Price hikes senseless without IPP gas subsidies cut, says Guan Eng

June 07, 2011
KUALA LUMPUR, June 7 — The refusal to cut subsidies to independent power producers (IPPs) has made a mockery of the Najib administration’s claims that its subsidy policy is designed to help lower-income groups, Lim Guan Eng has said.

The DAP secretary-general said the removal of subsidies for sugar, diesel and other essential goods to help reduce the government’s budget deficit made no sense if not accompanied by similar cuts to big-ticket items like IPP gas subsidies.

“Are IPPs amongst the eligible and needy target groups when they earn billions of ringgit in extraordinary profits from enjoying RM131.3 billion in gas mega subsidies?” he said in a statement today.

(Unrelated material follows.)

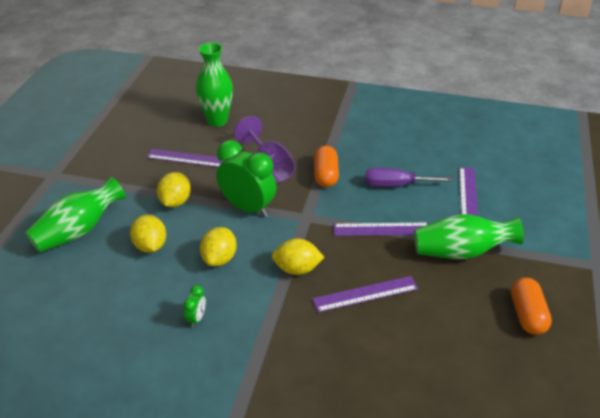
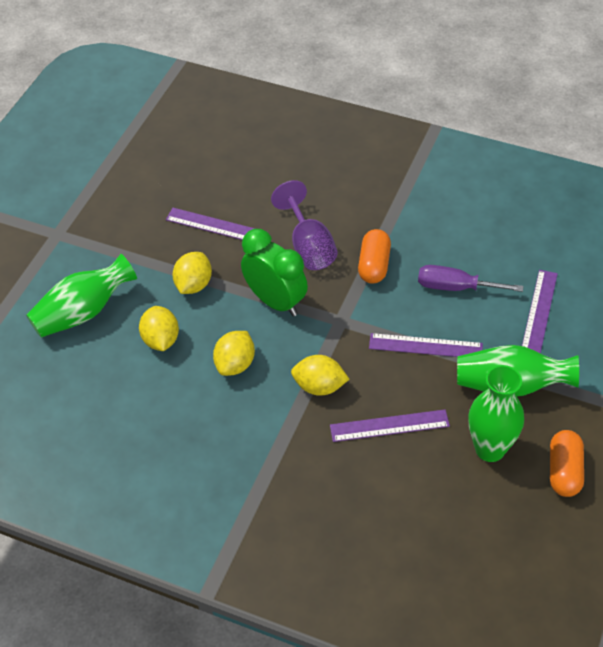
camera: 10 degrees right, 10 degrees up
(196, 318) = (202, 434): green clock -> none
(217, 120) = (255, 172): green vase -> green vase (490, 449)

Lim (picture) said if subsidies were “like opium”, as described by Prime Minister Datuk Seri Najib Razak, the government should first remove “big opium” like the gas subsidy and corruption, which costs the country RM28 billion annually.

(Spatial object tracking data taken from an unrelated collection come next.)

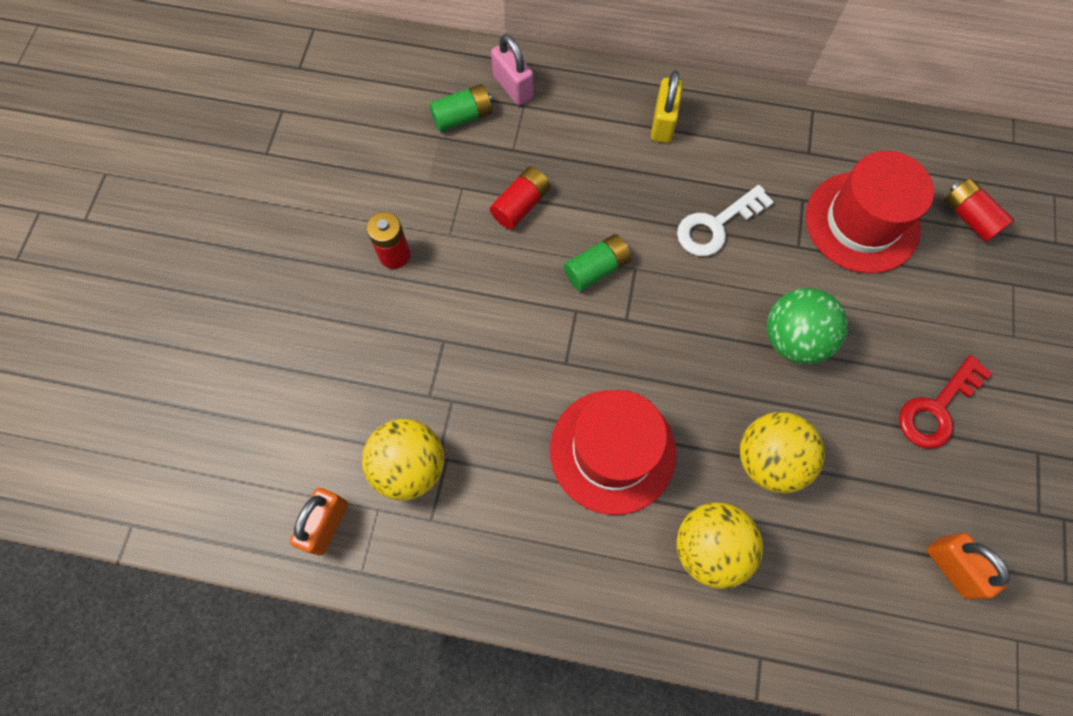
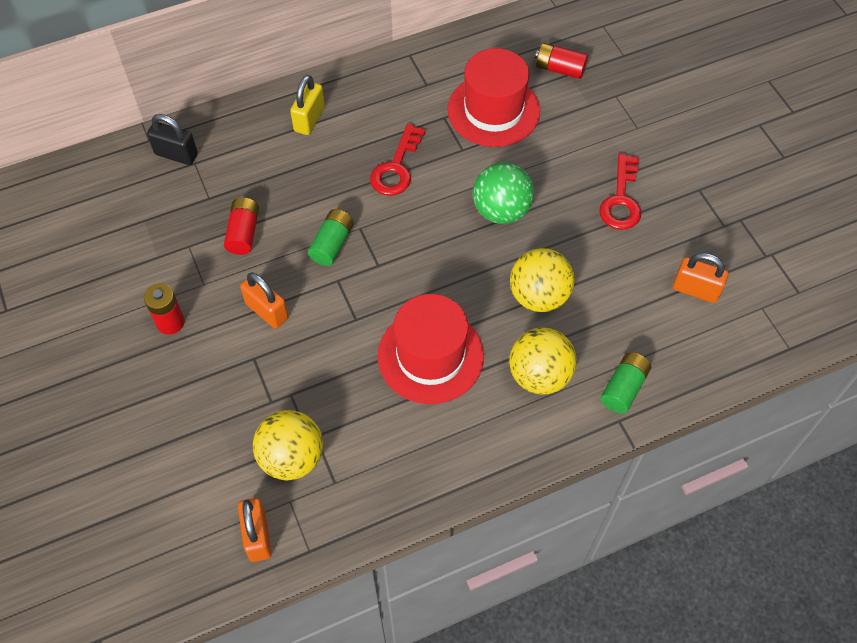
camera: 35 degrees left, 10 degrees down
(462, 117) = (152, 196): green battery -> green battery (623, 388)
(488, 300) = (267, 311): none -> orange padlock
(513, 87) = (176, 154): pink padlock -> black padlock
(663, 123) = (309, 119): yellow padlock -> yellow padlock turned 45 degrees clockwise
(716, 225) = (396, 167): white key -> red key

“Any people-centric government would do that first before removing the ‘small opium’ of subsidies in sugar, diesel and petrol which hurt directly the masses, 10 million Malaysians who do not even earn enough to pay taxes,” he said.

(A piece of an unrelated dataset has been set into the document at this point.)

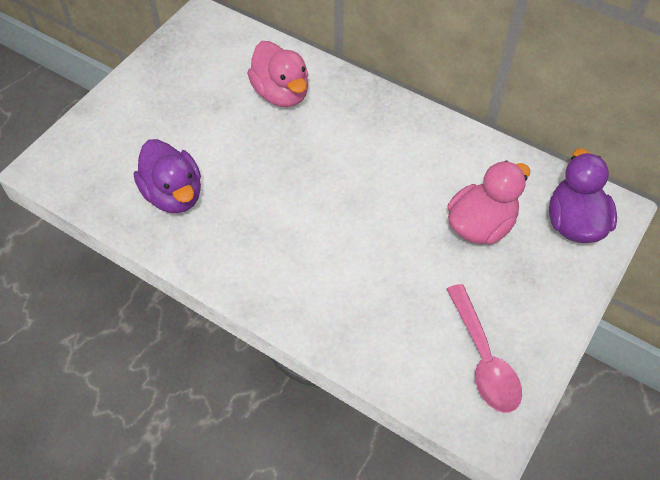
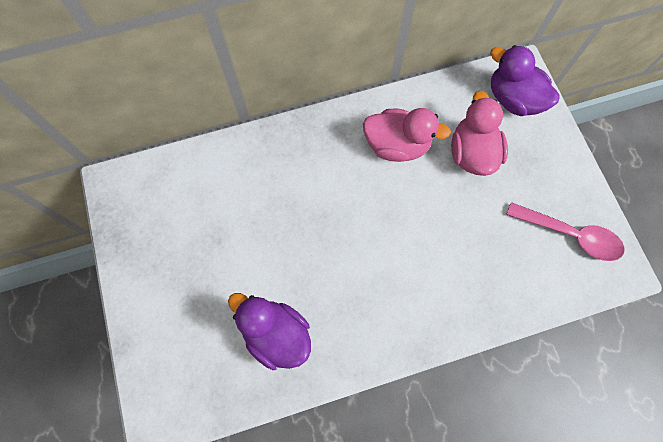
camera: 50 degrees left, 15 degrees up
(174, 194) = (276, 334): purple duck -> purple duck turned 150 degrees counterclockwise
(281, 93) = (247, 186): pink duck -> pink duck (397, 145)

He also pointed out that it was hard for poor Malaysians to maintain their standard of living in the face of subsidy cuts and stagnating wages, which only increased by 2.6 per cent in the past decade.

Lim said subsidy reduction could improve competitiveness and efficiency if accompanied by measures like minimum wages and real wage increases, which were needed to build a more equitable and prosperous society.

He said economic policies that favour job creation, wage increases, sustainable industries and innovation were essential to develop a services sector and consumption-based economy that could help transform Malaysia into a high-income nation.
Deputy Prime Minister Tan Sri Muhyiddin Yassin has said the government expects the subsidy burden to double from RM10.32 billion to RM20.58 billion this year.

Najib also said fuel subsidies were “like opium” to the Malaysian economy and would have to be gradually slashed as the initial bill of RM11 billion for this year has soared to RM18 billion due to escalating crude oil prices.